James Main Dixon FRSE (20 April, 1856, Paisley – 27 September 1933) was a Scottish teacher and author, and an important scholar of the Scots language.

==Life==
He was born in Paisley in Scotland the son of Rev J. M. Dixon.

He graduated MA from the University of St Andrews in 1879, and was appointed scholar and tutor of philosophy there in the same year.

Dixon spent almost 12 years in Japan from 1880 to 1892. He was professor of English and secretary of the Imperial College of Engineering, Tokyo, Japan, from 1879 to 1886, when he was called to the Imperial University of Japan in the same capacity. There he taught Hidesaburo Saito and Natsume Sōseki. While Natsume Sōseki was in the 2nd year of his undergraduate program at Tokyo University Dixon requested him to translate Hōjōki. Later on based on Sōseki's translation Dixon produced a new English translation of this work and also authored an article comparing Kamo no Chomei, the author of Hōjōki and William Wordsworth. Among his other contributions in Japan, he is credited with the rediscovery (together with his friend, Alexander Croft Shaw), of former Nakasendō post town of Karuizawa, and its popularization as a summer resort.

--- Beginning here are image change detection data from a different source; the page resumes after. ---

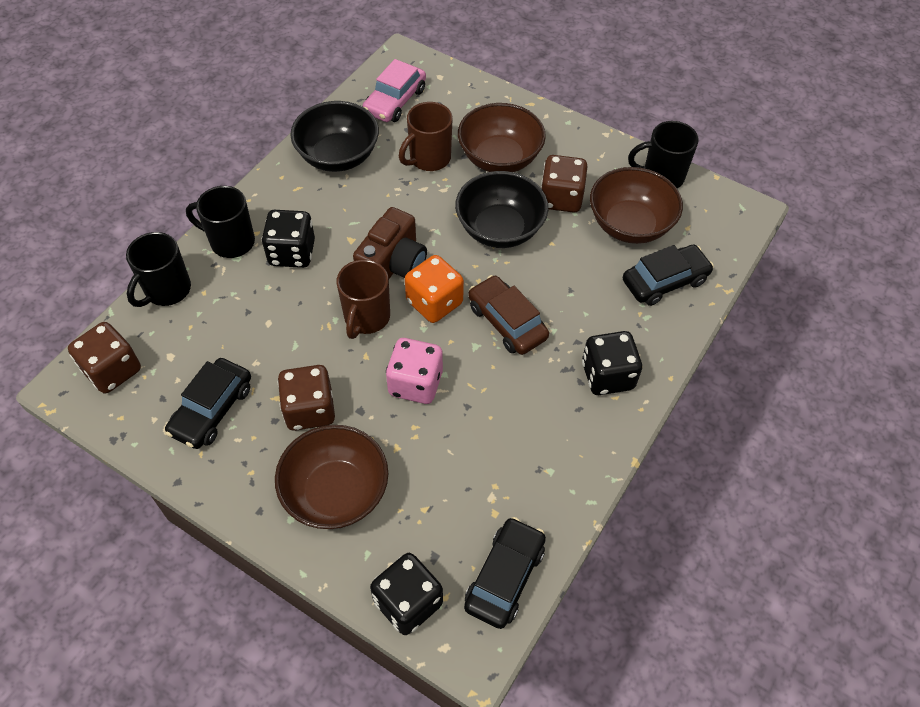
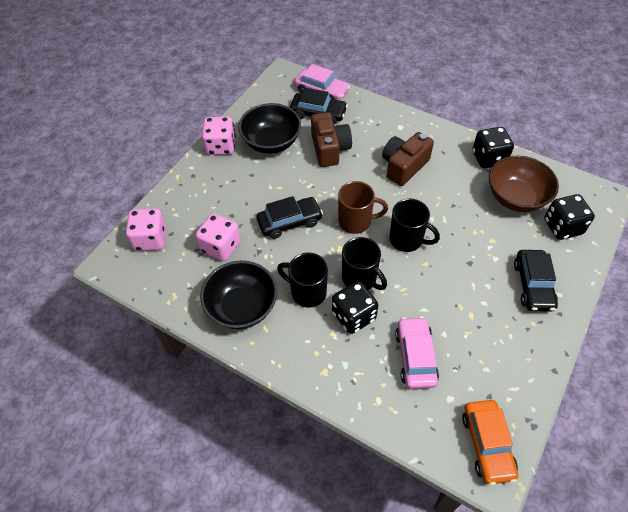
brown bowl: 3 -> 1
brown camera: 1 -> 2
brown car: 1 -> 0
brown dice: 3 -> 0
brown mug: 2 -> 1
orange car: 0 -> 1
orange dice: 1 -> 0
pink car: 1 -> 2
pink dice: 1 -> 3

He was elected a Fellow of the Royal Society of Edinburgh in 1885. His proposers were Robert Flint, John Duns, William Swan, and his brother-in-law Cargill Gilston Knott.

From 1892 to 1901 he was professor of English literature in the School of Arts and Sciences at Washington University in St. Louis.

In 1902, when Robert Burns' birthplace was reconstructed at the St. Louis World's Fair, Dixon was made Chairman of the Library and Museum Committee of the Burns Cottage Association. He explained:

I was brought up at Ayr, the Burns neighborhood, and came from an Ayrshire family. My granduncle, John Gray, was town clerk of Ayr and secretary of the great Burns Festival of 1844, when 80,000 good people gathered in a field beside the cottage to honor the name of Ayr's most noted son.

 My youth was passed in the place where the 'twa brigs,' the river Doon, Alloway Kirk, Tam O'Shanter Inn, the 'Brig o' Doon' and the Burns cottage and monument are all within a radius of three miles, and you must know that anything pertaining to Burns is indelibly impressed upon me.

In 1903–1904 he was president of Columbia College, in Milton, Oregon. He was professor of English literature at the University of Southern California from 1905 to 1911, when he was transferred to the chair of Oriental studies and comparative literature. In 1906 he became editor of the West Coast Magazine.

In 1908, he received an honorary Doctor of Letters degree from Dickinson College.

He died on 27 September 1933.

==Writings==

He compiled a Dictionary of Idiomatic English Phrases (1891) and wrote: Twentieth Century Life of John Wesley (1902); "Matthew Arnold," in Modern Poets and Christian Teaching (1906); and A Survey of Scottish Literature in the Nineteenth Century (1907). In 1920, he wrote, The Spiritual Meaning of Tennyson's "In Memoriam" and Manual of Modern Scots.

==Family==

His sister, Mary Dixon, married Cargill Gilston Knott in 1885.